The corrosion mechanism is important, particularly with regard to the biomechanical properties of medical implant devices. Mg-alloys, in general, tend to pitting corrosion, especially close to chloride ions. In contrast, carbonate ions are able to suppress pitting corrosion totally. Calcium addition to Mg-based alloys enhances their general and pitting corrosion resistance significantly. Up to 0.8 wt % Ca, Mg-Ca alloys show a homogenous texture and a uniformly distributed corrosion. Higher percentages of calcium lead to irregular and more widespread corrosion [
6].
The corrosion process depends not only on the element composition of the biomaterial and its processing, but also on the
corrosive environment to which magnesium alloys are subjected.
In vivo environment has two basic and important characteristics: it contains chloride anions (saline media includes NaCl) and its pH is 7.4. According to Pourbaix diagram (
Figure 7), the passivating magnesium hydroxide (Mg(OH)

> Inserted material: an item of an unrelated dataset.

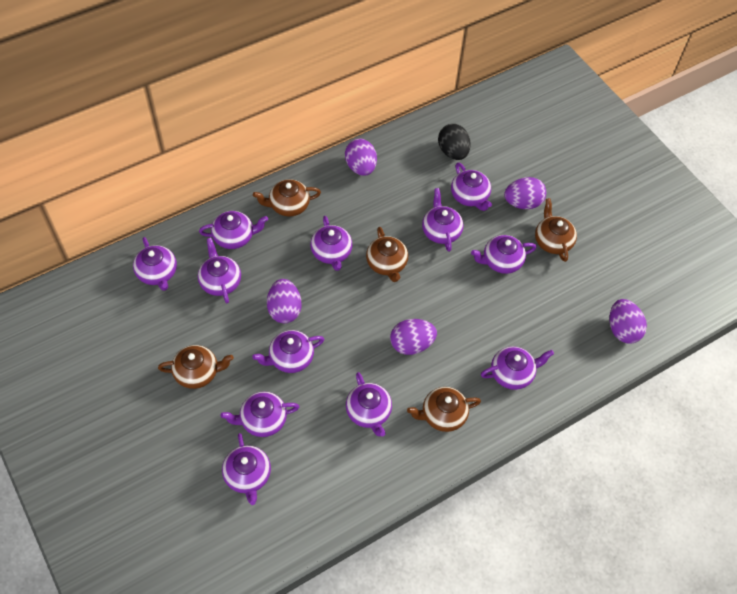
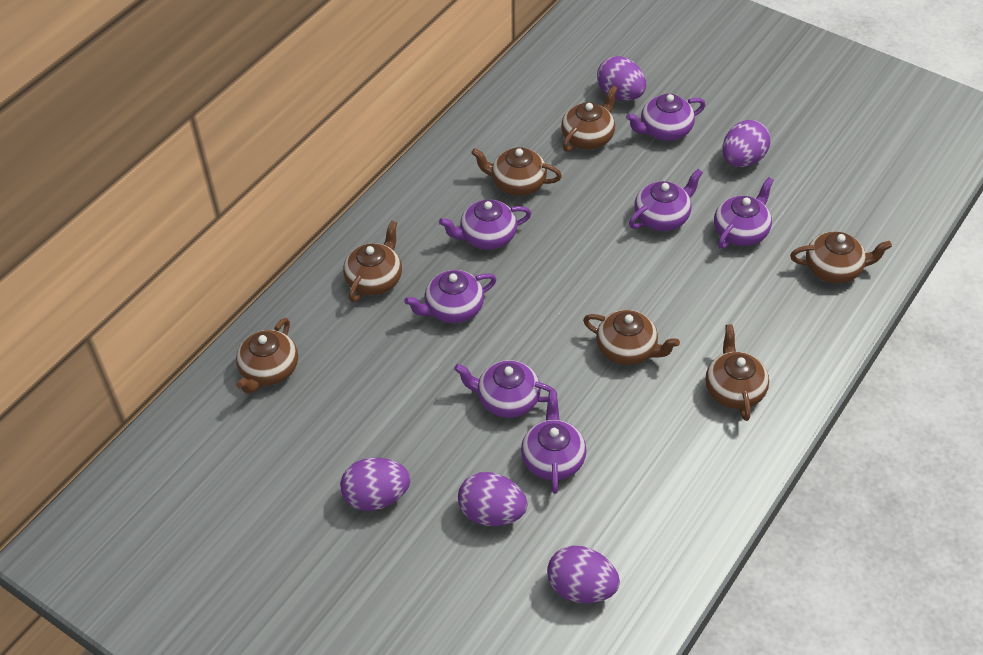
black egg: 1 -> 0
brown teapot: 5 -> 7
purple teapot: 12 -> 7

2) cannot be stable and it will dissolve in body fluid producing Mg cations and hydroxide anions if pH stays at 7.4. Therefore, it seems an appropriate way to control Mg corrosion is to increase the surrounding pH in order to stabilize the products in the corrosion layer. Calcium has been known for years to reduce the susceptibility of magnesium to corrode when added in amounts of a few tenths of weight percents [
73]. Gu
et al. [
74] studied the influence of artificial biological fluid composition on the biocorrosion of potential orthopedic Mg-Ca, AZ31, and AZ91 alloys. Their results showed that chloride ion reduces the corrosion resistance and the hydrocarbonate ions induce rapid surface passivation. Surface adsorption of amino acids increases polarization resistance and reduces current densities. Mg-Ca alloy showed higher corrosion rate in presence of proteins. Liu
et al. [
75] investigated the effect of albumin on
in vitro degradation behavior of Mg-Ca1.5 alloy. Adsorption of albumin molecule on the surface led to decreased corrosion and hydrogen evolution rates. Filiform corrosion caused by chloride ions was also significantly inhibited due to surface adsorption of albumin. This inhibitive effect became stronger with higher concentrations of albumin in the solution.